La competitività moderna richiede alle aziende di ogni settore di eliminare gli sprechi e massimizzare l’efficienza. Al centro di questa filosofia c’è la Lean Production, un approccio gestionale nato in Toyota e ormai adottato a livello globale, che si traduce letteralmente in “produzione snella”. L’obiettivo fondamentale della Lean Production è semplice, ma potente: creare più valore per il cliente finale, utilizzando meno risorse.
Questo si ottiene identificando ed eliminando i “Muda” (sprechi) lungo l’intero processo produttivo.


Lo scarto come spreco e l’intervento delle presse
Molte aziende tendono a vedere la gestione degli scarti come un male necessario. Tuttavia, nella visione Lean, lo scarto, in quanto tale e nel modo in cui viene gestito, rappresenta uno dei principali sprechi sotto diverse forme:
1. Spreco di spazio (giacenze): L’accumulo di cartone, plastica e altro materiale di scarto non compattato occupa metri quadrati cruciali che potrebbero essere destinati alla produzione o a merci di valore.
2. Spreco di tempo (attese e movimenti): Il personale impiega tempo a recarsi frequentemente ai cassonetti esterni o a gestire cumuli ingombranti, interrompendo il flusso di lavoro principale.

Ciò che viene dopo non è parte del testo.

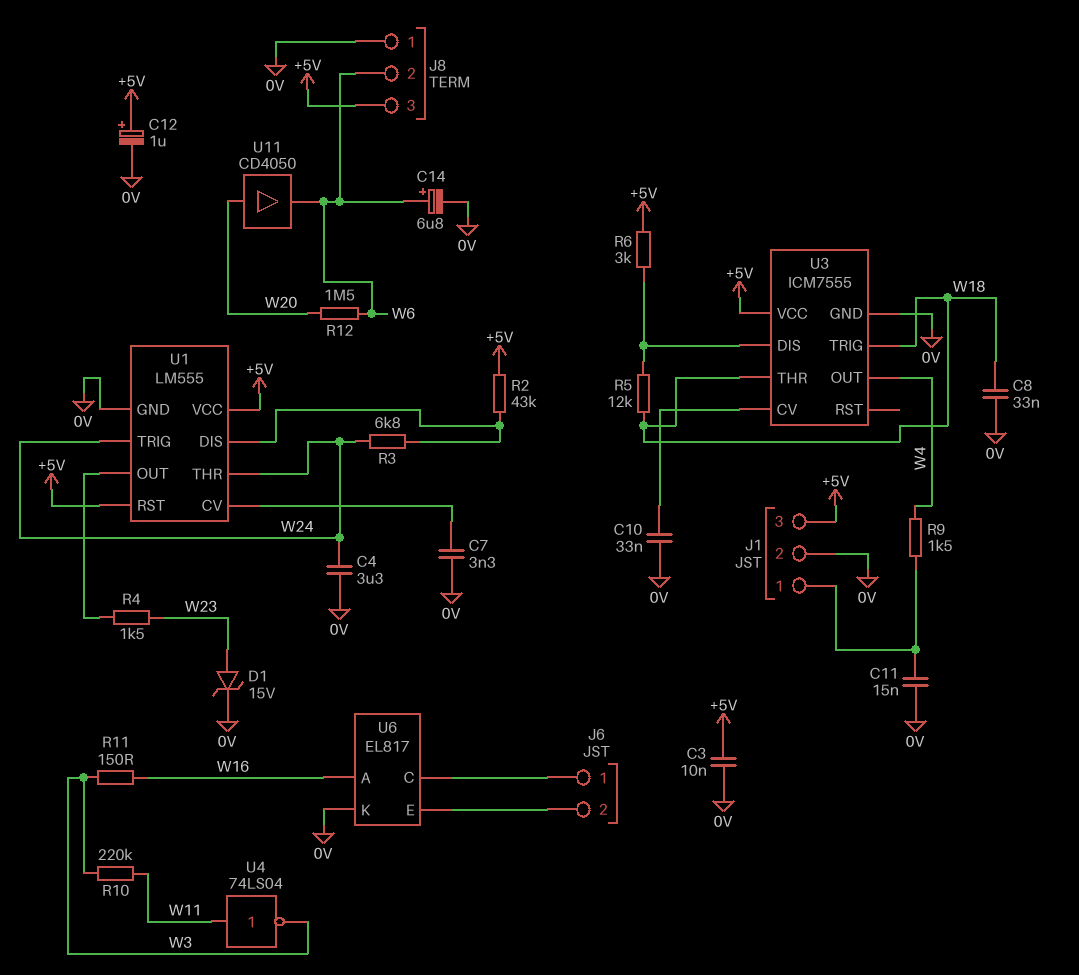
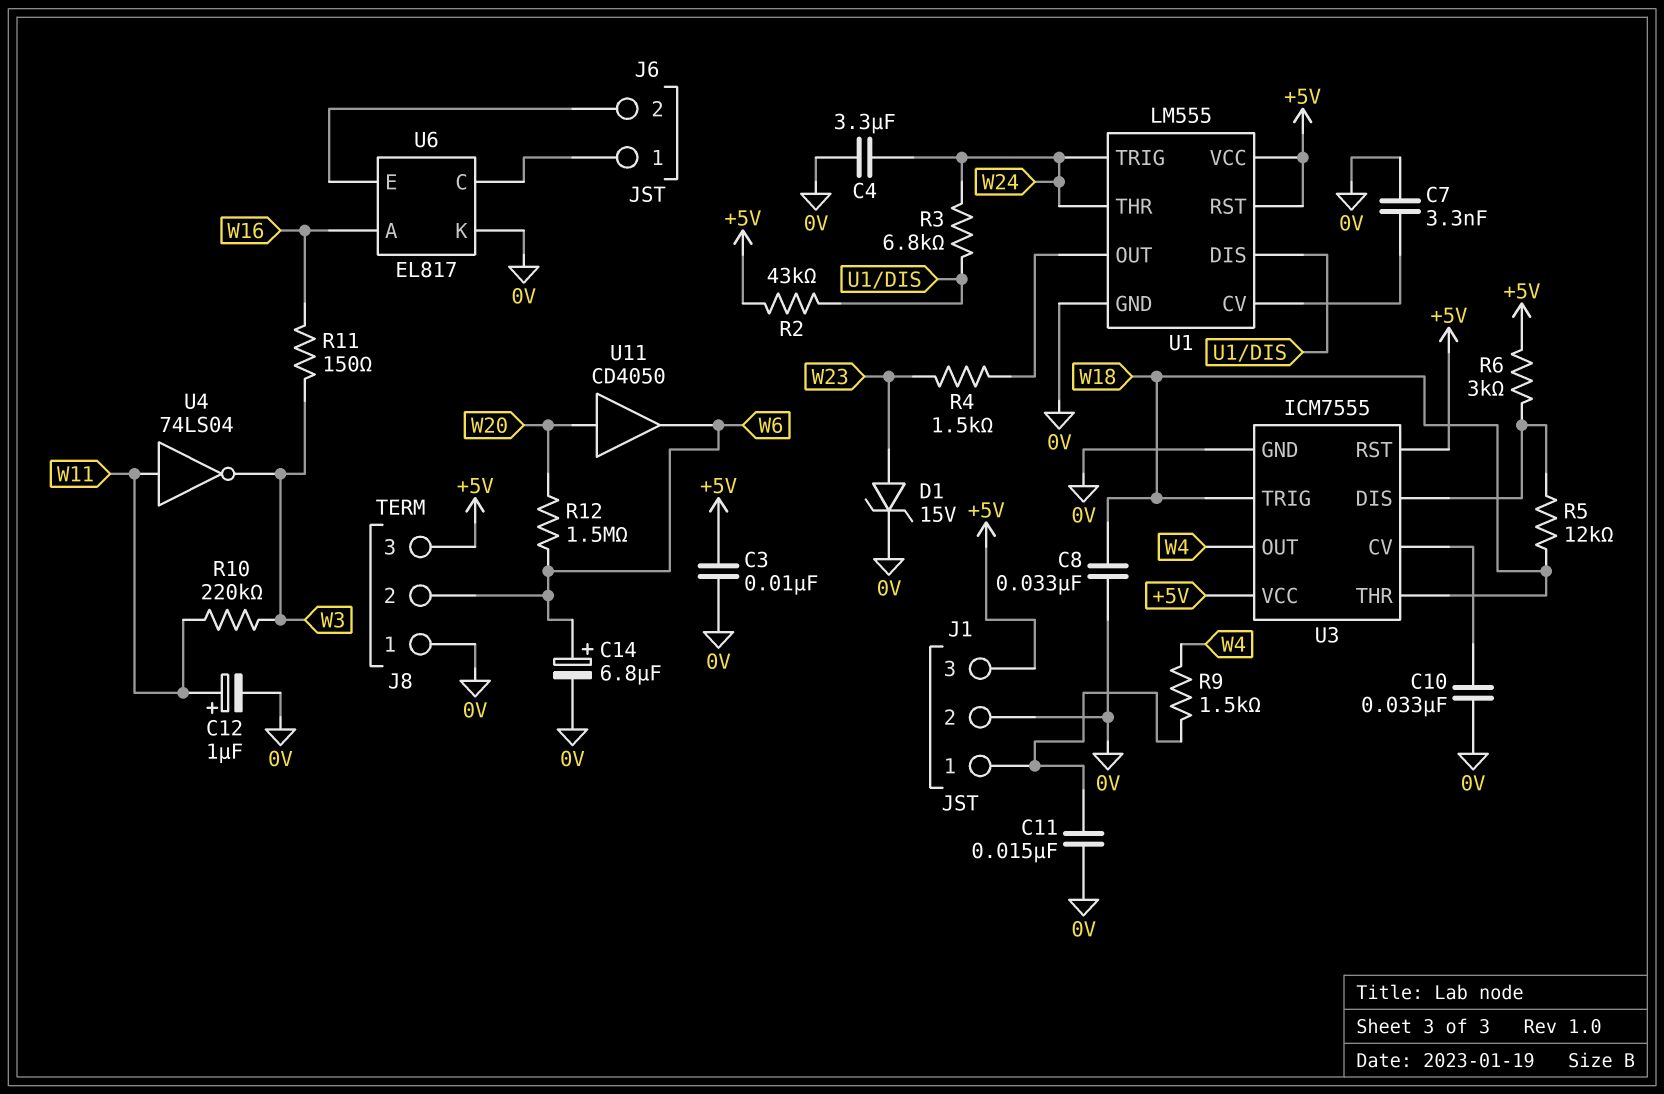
C12: 1uF (plus +5V, minus 0V) -> 1uF (plus W11, minus 0V)
U3 pin RST: none -> +5V

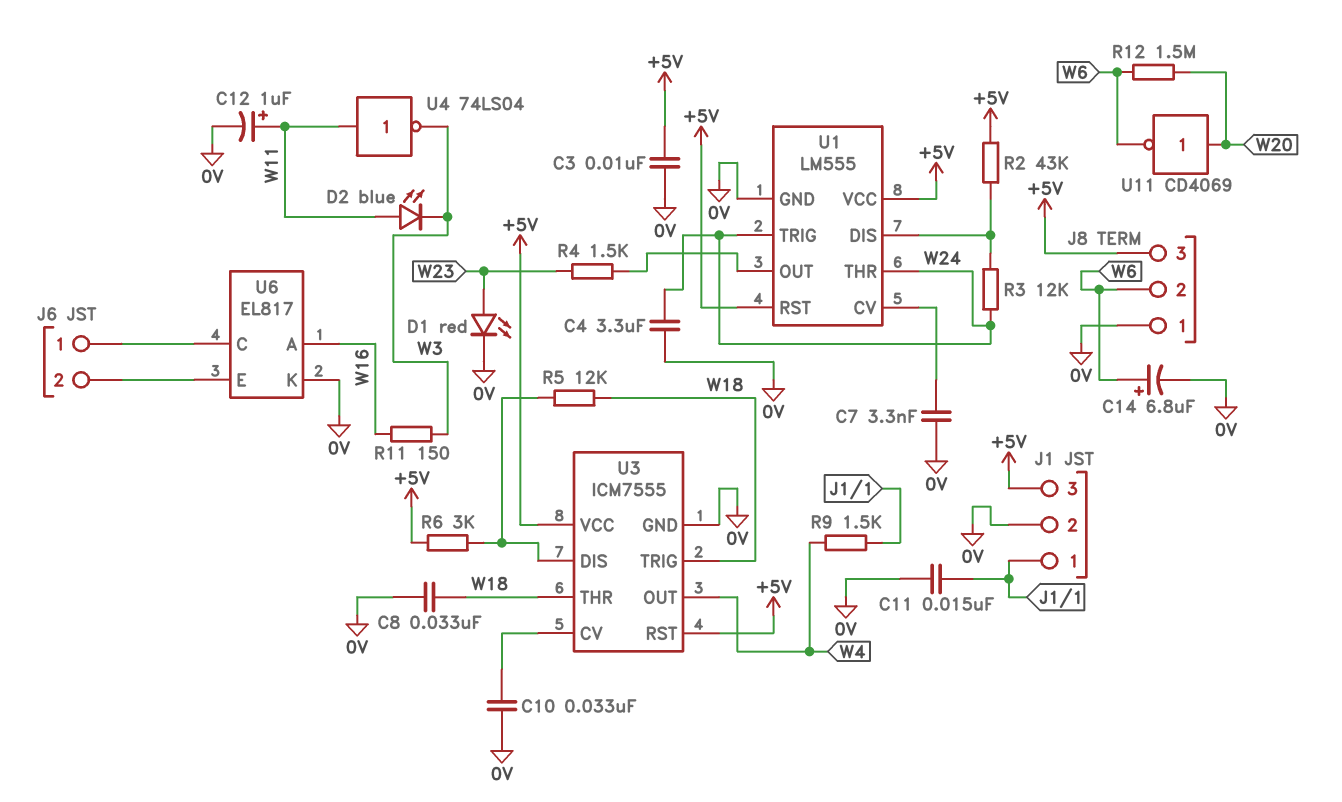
D1: zener 15V (A W23, K 0V) -> LED red (A W23, K 0V)
D2: none -> LED blue (A W11, K W3)
R3: 6.8k (U1/DIS, W24) -> 12k (U1/DIS, W24)
R10: 220k (W3, W11) -> none
U11: buffer CD4050 (in W20, out W6) -> NOT CD4069 (in W20, out W6)

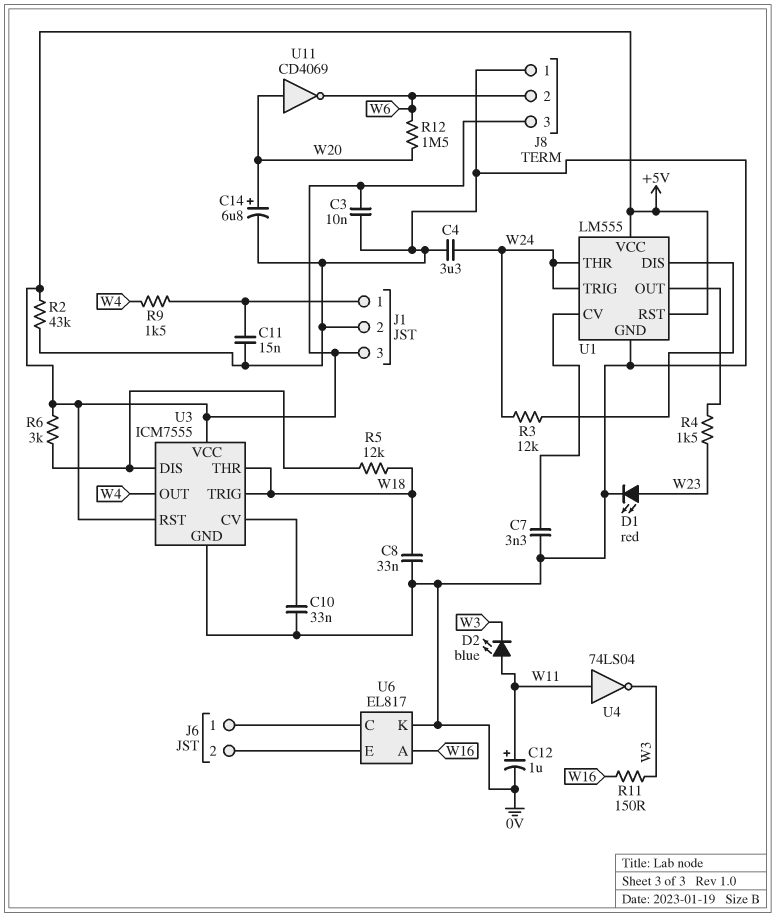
C14: 6.8uF (plus W6, minus 0V) -> 6.8uF (plus W20, minus 0V)
R2: 43k (+5V, U1/DIS) -> 43k (+5V, 0V)

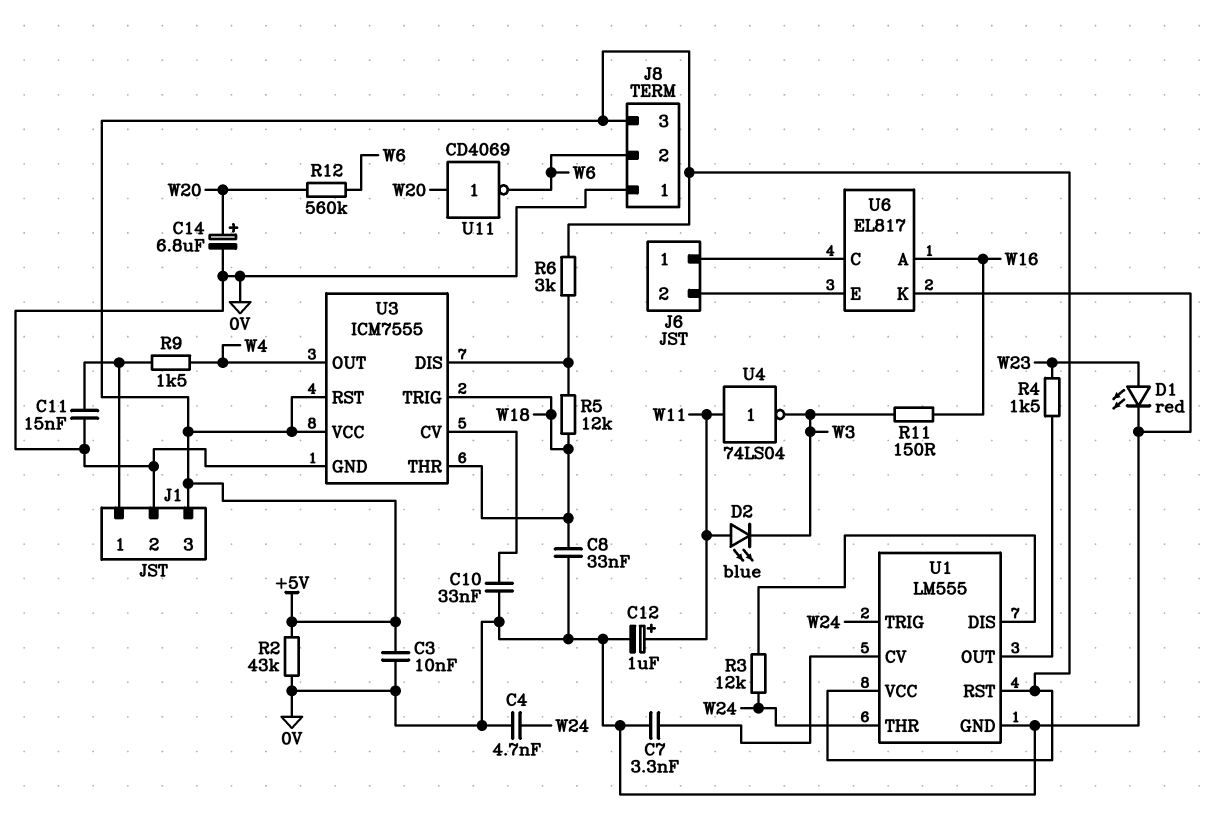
C4: 3.3uF (0V, W24) -> 4.7nF (0V, W24)
R12: 1.5M (W6, W20) -> 560k (W6, W20)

3. Spreco di trasporto (movimenti inutili): Un camion che raccoglie aria (scarto non compattato) e pochi chili di materiale, effettua viaggi più frequenti e meno efficienti

Nella foto, la pressa TR 40 2P-A di Eiffel e la balla legata con filo Bottaro.
L’impatto “snello” delle nostre presse
Le presse verticali per la compattazione degli scarti intervengono strategicamente per neutralizzare questi sprechi, agendo come un vero e proprio strumento Lean:
1. Riduzione concreta dello spazio: compattando gli scarti in balle dense e ordinate, si possono ridurre i volumi occupati fino al 90%. Lo spazio recuperato è immediatamente convertibile in produttività.

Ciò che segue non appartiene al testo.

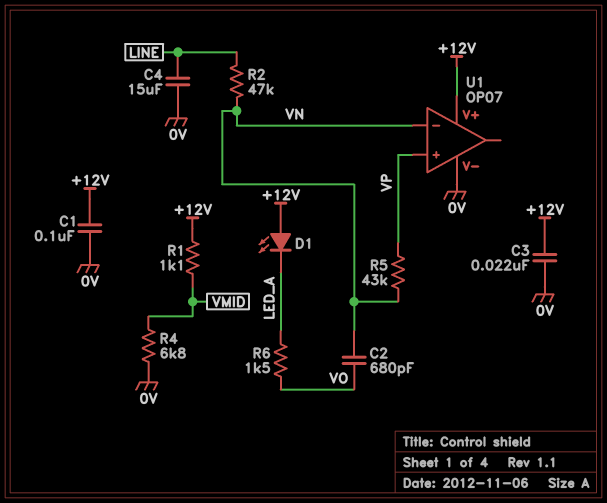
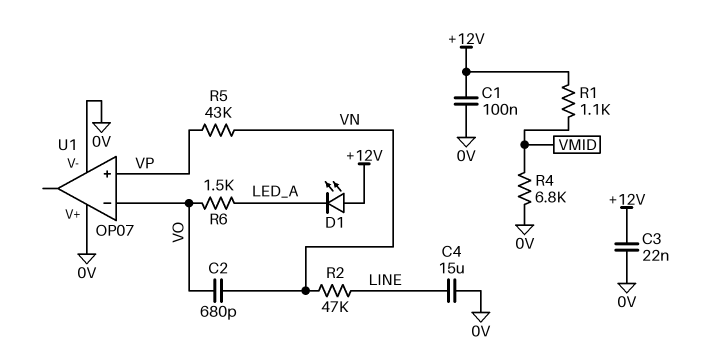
U1 pin V+: +12V -> 0V
U1 pin in-: VN -> VO

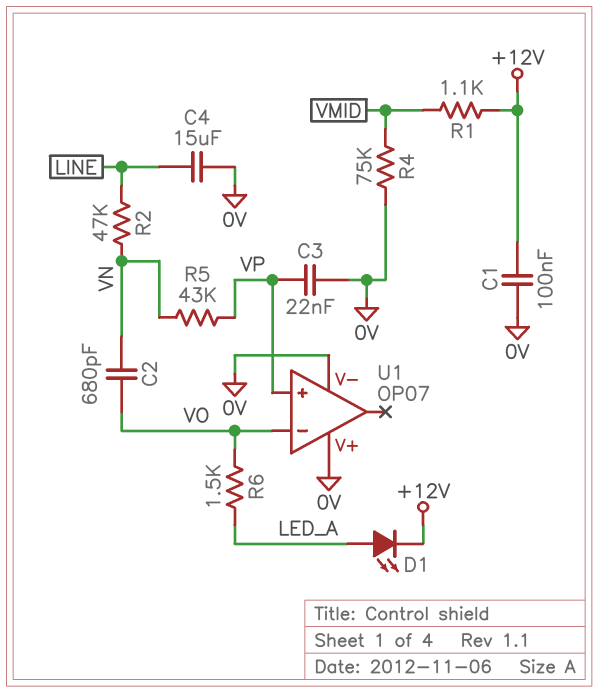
C3: 22nF (+12V, 0V) -> 22nF (0V, VP)
D1: LED (A +12V, K LED_A) -> LED (A LED_A, K +12V)
R4: 6.8k (0V, VMID) -> 75k (0V, VMID)

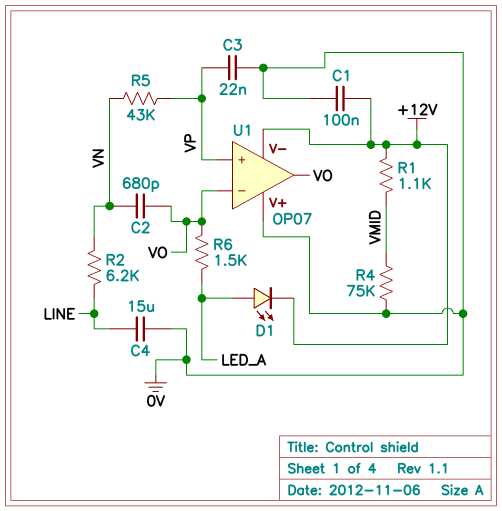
R2: 47k (LINE, VN) -> 6.2k (LINE, VN)
U1 pin V-: 0V -> +12V
U1 pin out: none -> VO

2. Efficienza operativa e sicurezza: installate vicino al punto di generazione dello scarto, riducono i movimenti inutili del personale (meno viaggi per svuotare i contenitori) e migliorano l’ordine e la sicurezza in reparto.
3. Ottimizzazione della logistica: le balle compatte massimizzano il carico su ogni mezzo di trasporto. Meno viaggi di raccolta significano meno emissioni di CO2, meno costi e un’operazione di riciclo più efficiente.
4. Aumento del valore del materiale: il materiale pressato in balle uniformi è più facile da stoccare, movimentare e vendere alle aziende di riciclo, trasformando un costo (lo scarto) in un potenziale ricavo.